Mais voilà que la pandémie vient brusquement ébranler cet édifice sinistre et peu vertueux, construit avec la complicité du politique et largement soutenu par l’industrie médiatique et événementielle. Du jour au lendemain, les masses de visiteurs ont disparu et la circulation des œuvres d’art – nécessaire à la réalisation des expositions à grand public – a chuté de manière vertigineuse. Pour les musées, la perte de revenus en entrées, mais aussi en objets dérivés (merchandising) et en sponsoring (les sponsors, mécènes et autres soi-disant philanthropes sont particulièrement sensibles au nombre de visiteurs), peut avoir des conséquences désastreuses. Nombreux sont ceux qui devront réinventer leur fonctionnement, mais aussi leur mission.

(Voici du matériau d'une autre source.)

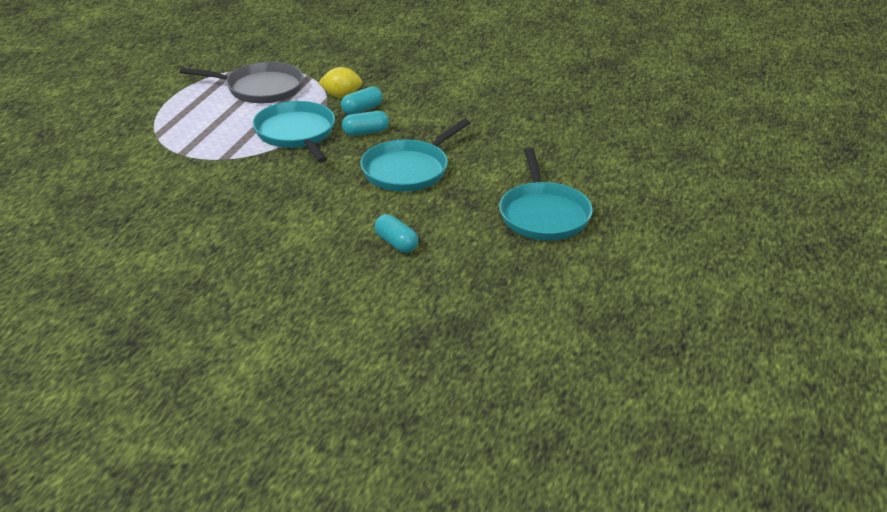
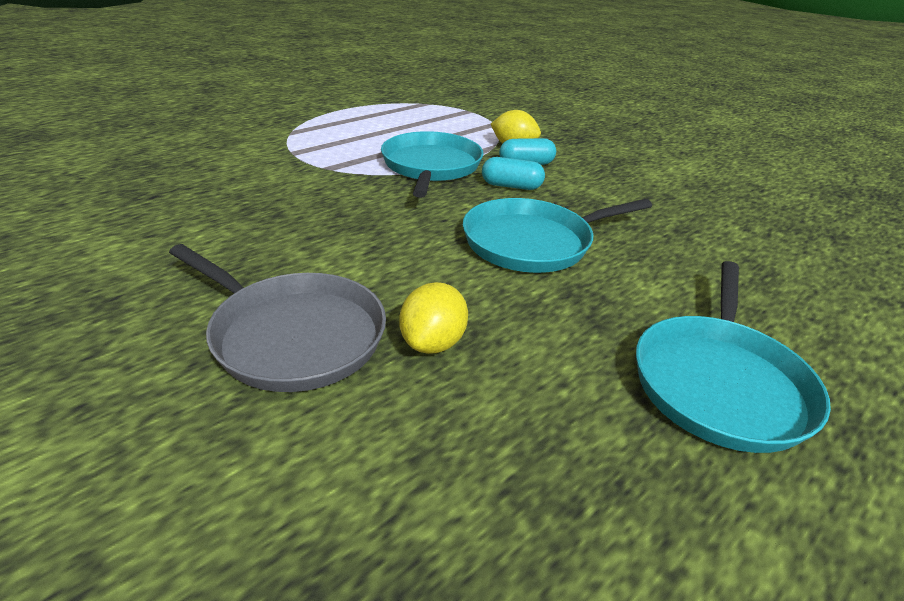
camera: 25 degrees right, 0 degrees up
(260, 88) = (435, 122): grey pan -> grey pan (292, 335)
(396, 243) = (433, 343): turquoise capsule -> yellow lemon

Or, face à cette menace, les principales pistes explorées sont celles qui font la part belle à la digitalisation. C’est l’exact opposé de la confrontation physique immédiate qui fonde la raison d’être des musées. Certes, la présidente du Cimam, Mami Kataoka, reconnait que ces derniers doivent se positionner par rapport au « réchauffement climatique et à la durabilité »7, mais à aucun moment n’affleure le soupçon que les solutions proposées font partie du problème et qu’elles contribuent aux désastres sociaux, économiques et écologiques qui s’annoncent, voire les accélèrent. Il ne reste alors que le déni de réalité et le refuge utopiste comme issue, jusqu’à imaginer que les musées ne seraient plus des lieux « où les gens se rassemblent pour apprécier l’art », mais des espaces spacieux – donc plutôt vides, j’imagine – où l’on vient « contempler les questions fondamentales de l’existence… et la beauté de la vie ».
Ainsi, tout porte à croire que les musées (après avoir soutenu, parfois malgré eux, la financiarisation de l’art), se transformeront bientôt en promoteurs symboliques d’un monde désincarné où règne le simulacre en 5G, ce qui reflète bien l’impasse de nos sociétés productivistes qui n’ont d’autre solution qu’une fuite en avant désespérée et suicidaire. Et comment pourrait-il en être autrement si désormais mêmes les institutions dont elles s’étaient dotées pour penser et imaginer un ailleurs, une pensée autre, n’en sont plus capables ? Du coup, en pensant à La sagesse de Kandiaronk et à son influence sur les philosophes des Lumières, on réalise qu’en plus d’un crime humain effroyable, l’Occident a commis une faute incommensurable en exterminant les Indiens d’Amérique : il n’y a plus d’Autre pour pousser les musées à se réinventer, et l’ironie veut que ce soit un minuscule virus qui dévoile les limites et la fragilité d’un système qui a tout éliminé en dehors de lui. À cette aune, le slogan « Nuit des musées » prend une consonance lugubre.